Александр Снегирёв - Я намерен хорошо провести этот вечер
– Какая милая, – похвалила красавица серую. – А команды знаешь?
Она, точно боярыня Морозова, подняла два пальца и велела серой сидеть. Серая уставилась на двуперстие, но требуемого положения не приняла.
Красивая женщина улыбнулась той печальной улыбкой, какой улыбаются разочарованные скептики, и сделала вывод: собака бестолковая. Хоть и щенок. И еще неизвестно, каких размеров достигнет. Вероятно, гигантских. Изящными руками женщина обозначила предстоящие габариты собаки. И габариты эти были угрожающие. А бестолочь в доме, да еще беспородная, да еще таких вот размеров – красавица повторила жест – морока и самопорабощение. Выслушав мой рассказ о происхождении серой невежи, она сообщила, что и сама однажды взяла собачку с улицы, но та воспитанию не поддалась и была спроважена. Нет, не обратно на улицу, а в приют.
– Только ты сим-карту отдельную заведи, когда в приют повезешь, – инструктировала красавица, перейдя на интимное «ты». – С постоянного номера не звони, а то они замучают. Скажут, собачка скучает, собачке плохо, нужны лекарства, корм, деньги. Заплатить, конечно, придется. Чтобы взяли. Беспородные никому не нужны. Неприятно, когда не знаешь, кто родители. А вообще, между нами, лучше всего усыпить. Честно и милосердно.
У красавицы, кстати, и номер специалиста сохранился. Она извлекла из мегабайтовых недр своего смартфона десять цифр и продиктовала мне. Дважды. И проверила, правильно ли я записал. И я записал правильно.
Я не запомнил, как вернулся домой. Все мои мысли были посвящены словам и аргументам красавицы. Я обдумывал услышанное и нашел в нем резон. В моем воображении проносились жуткие образы: собака росла и росла безостановочно, полностью заняла собой холл, так, что за стеклянными дверями комнат виден один только ее серый мех. Собака заняла всю нашу небольшую квартиру. Моя жизнь подчинилась уборке, корму и выгулам, перестала принадлежать мне, превратилась в кромешный ад, и повсюду была одна сплошная собака.

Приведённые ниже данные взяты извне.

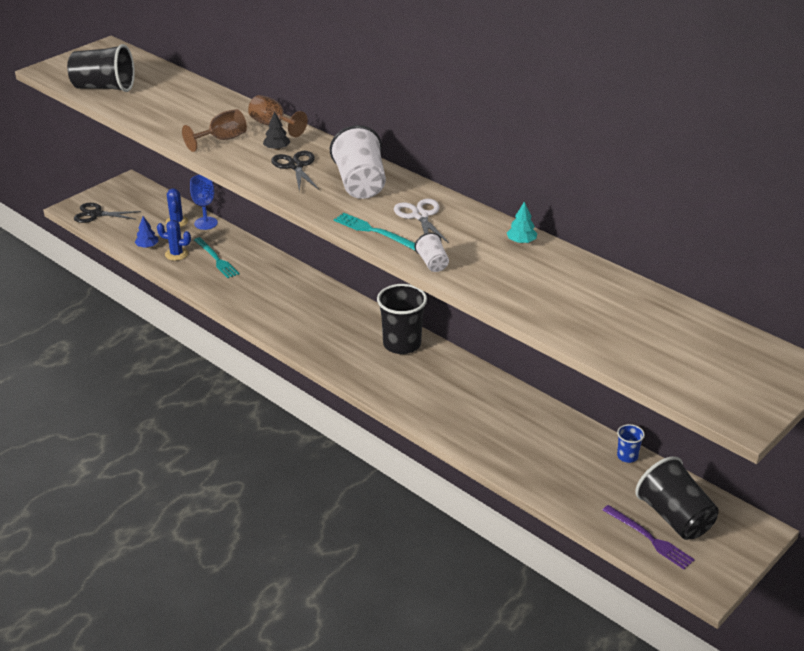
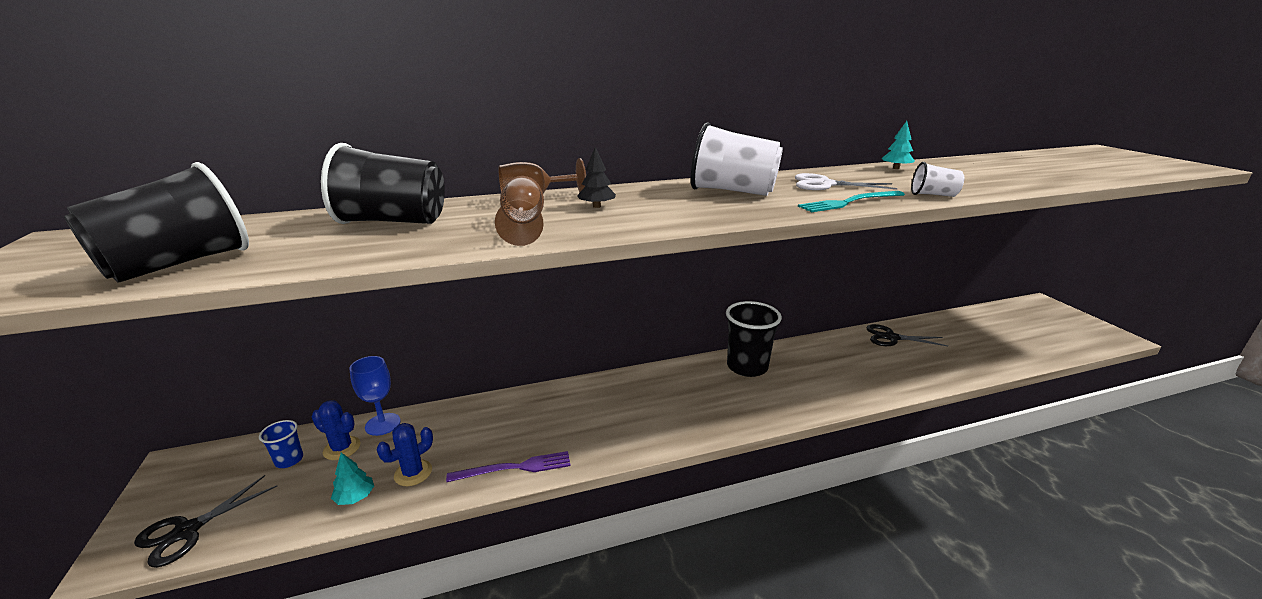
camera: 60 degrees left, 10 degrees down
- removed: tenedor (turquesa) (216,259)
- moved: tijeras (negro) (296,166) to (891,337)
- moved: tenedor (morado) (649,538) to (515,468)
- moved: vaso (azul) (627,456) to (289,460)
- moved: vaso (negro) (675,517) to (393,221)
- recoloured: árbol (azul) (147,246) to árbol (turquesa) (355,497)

Я подумал, что надо уметь принимать трудные решения, и рассказал обо всем жене, не упомянув, правда, о красоте моей советчицы.
– Ты взял собаку, ты ее и усыпляй, – сказала жена.
Я решил позвонить доктору на следующий день.
Перед сном я опять повел серую на бульвар. Она, как обычно, заглатывала окурки и сухие листья, взрослые выгуливали малолетних, утренняя красавица не показывалась.
Я отпустил серую с поводка, и она подбежала к стайке местных породистых завсегдатаев. Таксы отвернулись, лабрадор лениво замахал жирным хвостом, а шикарная, похожая на топ-модель лайка ударила мою лапой и оскалила пасть.
И серая бросилась прочь, ко мне, и спряталась за мной.
В лифте я удалил из телефона утренние десять цифр.
Так серая у нас и осталась. Она оказалась не так уж глупа, по крайней мере прекратила жрать окурки и использовать отцовскую комнату в качестве сортира. Жена дала ей имя – Грея, а мой отец, переставший попадать ногой в лужу или еще во что-то более гадкое, очень ее полюбил, но называет Греем и говорит про нее «он». Кстати, она так и не выросла, габариты прежние, только слегка округлилась.
Ребенка мы пока не нашли. Ездим по учреждениям, встаем на очереди, дети пользуются спросом. Грею мы недавно постригли, и она приобрела на редкость благородный вид. На бульваре все спрашивают: что за порода? Решили отвечать – тирекс серебристый. Красивую утреннюю советчицу я больше не встречал. Впрочем, лица ее я совершенно не помню, увижу – не узнаю, может, и не было ее вовсе.